Making Classroom Assessments Reliable and Valid. Robert J. Marzano
Such a coefficient ranges from a 0.00 to a 1.00, with 1.00 meaning there is no random error operating in an assessment, and 0.00 indicating that the test scores completely comprise random error. While there are no published tests with a reliability of 1.00 (simply because it’s impossible to construct such a test), there are also none published with a reliability even remotely close to 0.00. Indeed, David A. Frisbie (1988) notes that most published tests have reliabilities of about 0.90, but most teacher-designed tests have much lower reliabilities of about 0.50. Others have reported higher reliabilities for teacher-designed assessments (for example, Kinyua & Okunya, 2014). Leonard S. Feldt and Robert L. Brennan (1993) add a cautionary note to the practice of judging an assessment from its reliability coefficient:
Although all such standards are arbitrary, most users believe, with considerable support from textbook authors, that instruments with coefficients lower than 0.70 are not well suited to individual student evaluations. Although one may quarrel with any standard of this sort, many knowledgeable test users adjust their level of confidence in measurement data as a hazy function of the magnitude of the reliability coefficient. (p. 106)
As discussed earlier, the reliability coefficient tells us how much a set of scores for the same students would differ from administration to administration, but it tells us very little about the scores for individual students. The only way to examine the precision of individual scores is to calculate a confidence interval around the observed scores. Confidence intervals are described in detail in technical note I.1 (page 110), but conceptually they can be illustrated rather easily. To do so, table I.2 depicts the 95 percent confidence interval around an observed score of seventy-five out of one hundred points for tests with reliabilities ranging from 0.55 to 0.85.
Table I.2: Ninety-Five Percent Confidence Intervals for Observed Score of 75
Note: The standard deviation of this test was 8.33 and the upper and lower limits have been rounded.
Table I.2 depicts a rather disappointing situation. Even when a test has a reliability of 0.85, an observed score of 75 has a 95 percent confidence interval of 69 to 81. When the reliability is as low as 0.55, then that confidence interval is between 64 and 86. From this perspective, CAs appear almost useless in that they have so much random error associated with them. Fortunately, there is another perspective on reliability to use to render CAs more precise and, therefore, more useful.
The New CA Paradigm for Reliability
As long as the reliabilities of CAs are determined using the coefficients of reliability based on formulas that examine the difference in patterns of scores between students, there is little chance of teachers being able to demonstrate the precision of their assessments for individual students. These traditional formulas typically require a great many items and a great many examinees to use in a meaningful way. Classroom teachers usually have relatively few items on their tests (which are administered to relatively few students).

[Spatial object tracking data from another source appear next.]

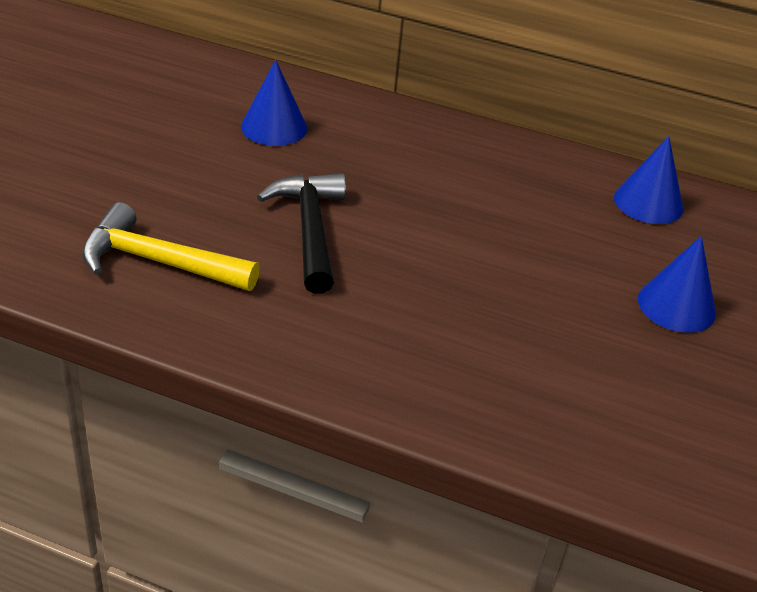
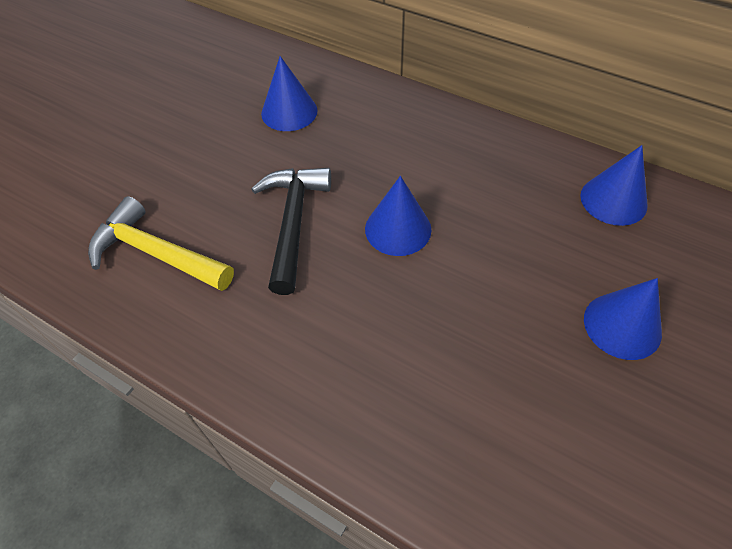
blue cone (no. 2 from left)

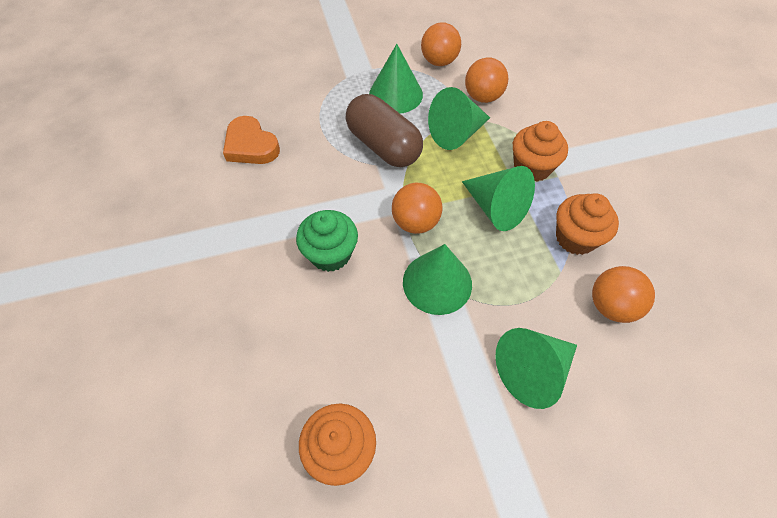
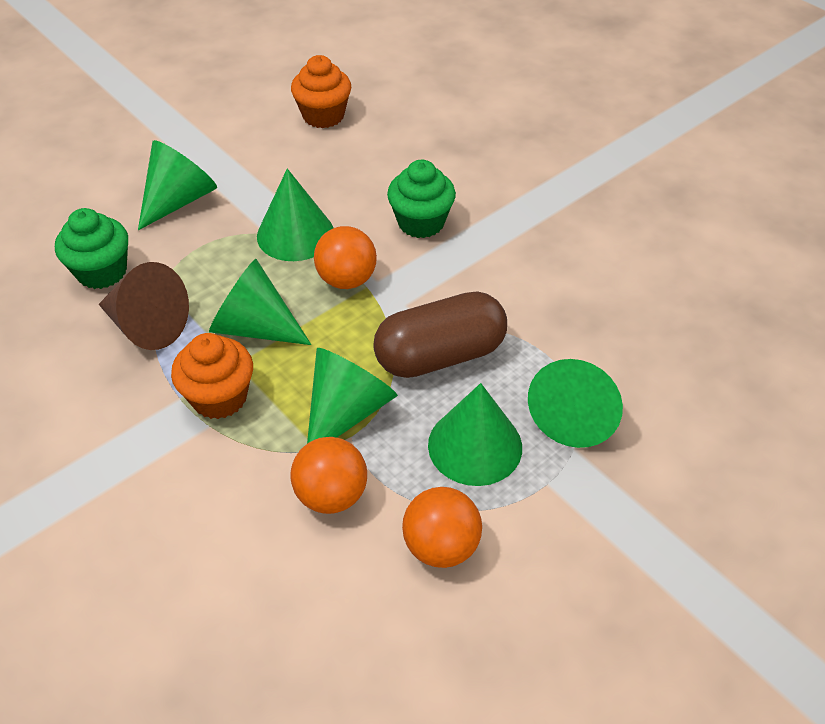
orange heart; brown capsule; brown cone; green cupcake (no. 1 from left); green cone (no. 6 from left)

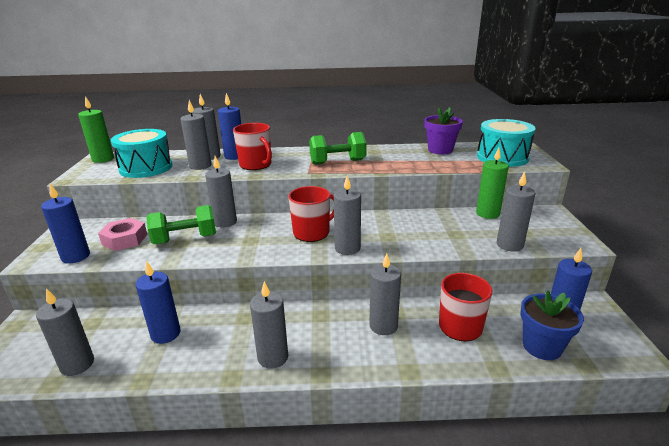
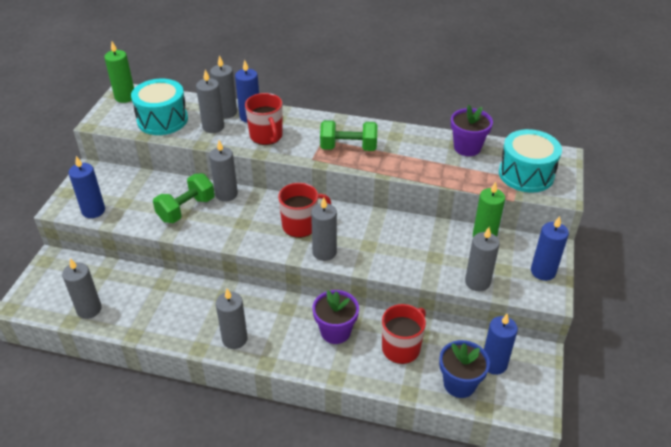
pink nut; blue candle (no. 4 from left); green dumbbell (no. 1 from left); purple flower pot (no. 1 from left)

This problem is solved, however, if we consider CAs in sets administered over time. The perspective of reliability calculated from sets of assessments administered over time has been in the literature for decades (see Rogosa, Brandt, & Zimowski, 1982; Willett, 1985, 1988). Specifically, a central tenet of this book is that one should examine reliability of CAs from the perspective of groups of assessments on the same topic administered over time (as opposed to a single assessment at one point in time). To illustrate, consider the following five scores, each from a separate assessment, on the same topic, and administered to a specific student over time (such as a grading period): 71, 75, 81, 79, 84.
We must analyze the pattern that these scores exemplify to determine the reliability or precision of the student’s scores across the set. This requires a new foundational equation from the one used in traditional assessment. That new equation must account for the timing of an assessment. The basic equation for analyzing student learning over time is:
Observed score = time of assessment (true score) + error
The part of the equation added to the basic equation from traditional assessment is that the true score for a particular student on a particular test is at a particular time. A student’s true score, then, changes from assessment to assessment. Time is now a factor in any analysis of the reliability of CAs, and there is no need to assume that students have not changed from assessment to assessment.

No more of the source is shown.